Na já longa, vã e às vezes fervorosa controvérsia entre criacionistas e evolucionistas — termos que pejorativamente lhes imputam —, parece que alguns deles, muito poucos, aliás, chegaram à mútua e consternada conclusão de que é contraproducente debater com seus oponentes, uma vez que com isso não lograriam senão legitimá-los como autoridades em um assunto do qual nada sabem.

Tenho para mim que ambas as correntes se apaziguariam se de boa vontade suspeitassem que, entre si, elas se desassemelham talvez menos por uma questão de fé ou razão do que pela mera perspectiva de suas abordagens; isto é, pelos pressupostos de um surgimento pronto e acabado ou os de um processo evolutivo, segundo bramam suas respectivas convicções. Uma pressupõe um princípio sagrado sem atinar com os meios e desdobramentos necessários para que ele atue no profano; a outra, descreve apenas esses meios e desdobramentos mundanos, mas que no fundo acabam por postular a atuação de algum princípio.

Décadas dedicadas ao minucioso catálogo arqueológico de hominídeos e seus artefatos segundo sua idade pré-histórica compuseram uma extensa linha temporal que se foi adensando, comprimindo lapsos periódicos ou superpondo intervalos até o dia em que de um dos seus desvãos saltou a desconcertante pergunta que passaria a inquietar alguns pesquisadores: quando, então, surgimos nós? a partir de que momento nos tornamos humanos?1

Para essa questão, muitas propostas foram levantadas desde então, assim como foram sendo sucessivamente descartadas pelo critério de que todas elas se referiam a características pré-existentes, ainda que de forma seminal, em outras espécies, e que, portanto, tratava-se apenas de aspectos graduais, quantitativos, de tais atributos.

O surgimento do bipedalismo (caminhar ereto sobre duas pernas) foi uma das primeiras delas, já que estava claro pelo forame magno2 centralizado que os australopitecos já o faziam. A seguir foi a vez de a teoria do volume encefálico ir para o brejo, porque se demonstrou que neste quesito o cérebro dos neandertais era superior ao nosso3 . O mesmo se daria com a hipótese da confecção de ferramentas, da qual já havia vestígios em épocas muito mais remotas. Quanto à instituição da guerra4 ou à organização social, o intenso estudo dos chimpanzés nas florestas da Tanzânia levado a cabo pela primatologista britânica Jane Goodall nos anos de 1960, mostrou que mesmo esses símios travam conflitos armados assim como possuem uma complexa divisão hierárquica de castas, funções sociais e distinções territoriais5 .

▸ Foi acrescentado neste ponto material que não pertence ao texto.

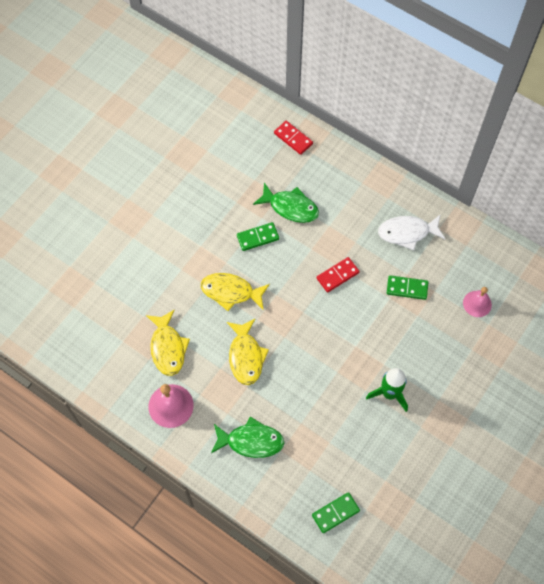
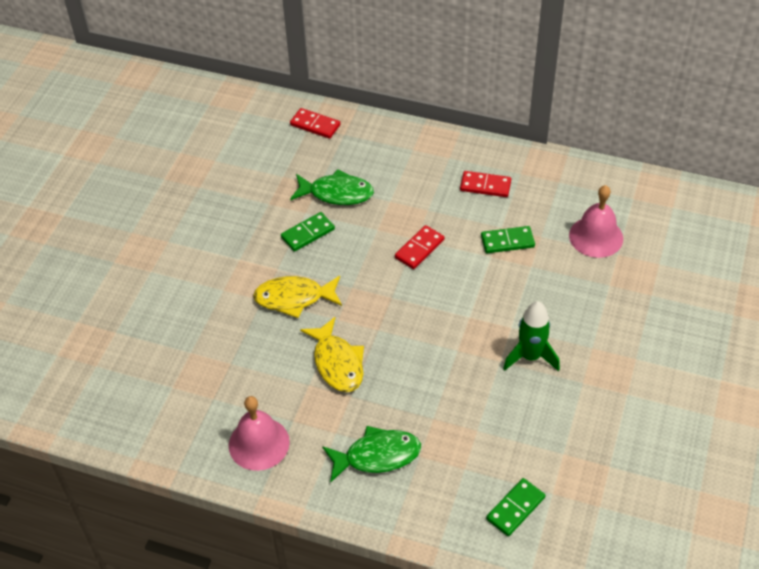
camera: 15 degrees left, 15 degrees down
(168, 347) = (234, 379): yellow fish -> none
(407, 232) = (485, 186): white fish -> red domino
(477, 303) = (596, 236): pink bell -> pink bell, size x1.51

Assim, uma a uma, outras proposições foram sendo igualmente afastadas, como a do aparecimento da linguagem, a do sepultamento dos mortos, a da aprendizagem e volição ou a do consumo de proteína animal assada ou cozida — o que teria proporcionado a atrofia dos dentes caninos e a energia necessária para o crescimento craniano. Nenhuma delas cumpria o pré-requisito exigido pelo âmago da pergunta, o de ter sido algo ímpar, estanque, como uma ruptura ou um advento.

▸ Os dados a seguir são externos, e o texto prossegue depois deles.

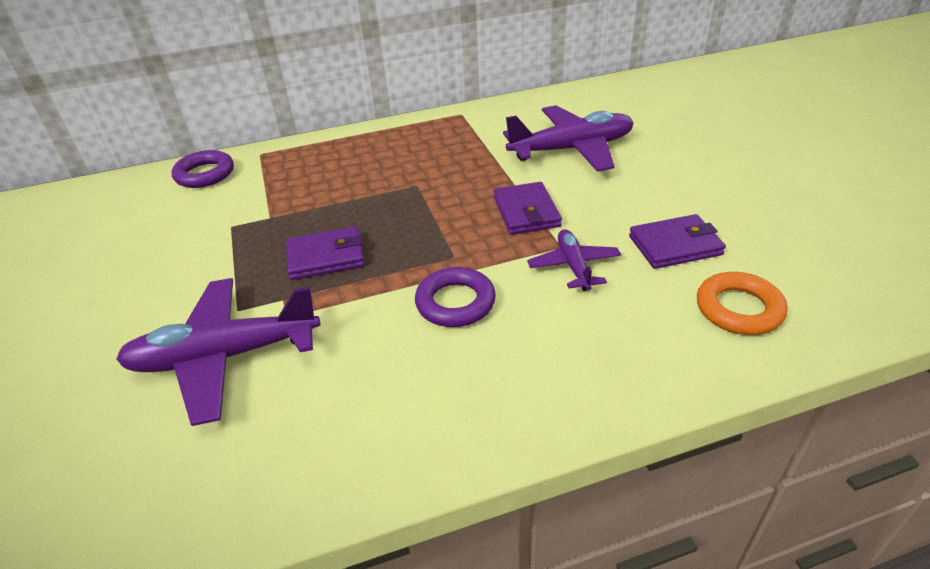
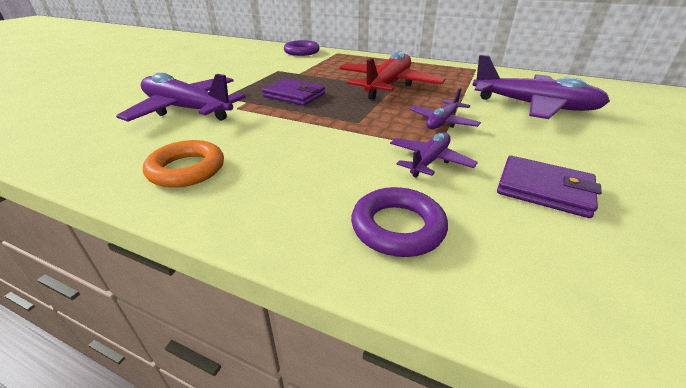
camera: 40 degrees right, 5 degrees down
(408, 185) = (388, 85): none -> red plane
(455, 302) = (320, 141): purple ring -> purple ring (397, 227)
(526, 212) = (442, 122): purple wallet -> purple plane
(738, 309) = (548, 265): orange ring -> orange ring (187, 169)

Em começos deste século, o paleontropólogo Richard Klein, da Universidade de Stanford, anunciou haver dado com a chave do enigma. Segundo ele, o que selou nossa “entrada” no mundo foi a capacidade de pensarmos simbolicamente, a aptidão para sentirmos e manifestarmos abstrações, enfim, o dom de conferirmos significado mais elevado às coisas.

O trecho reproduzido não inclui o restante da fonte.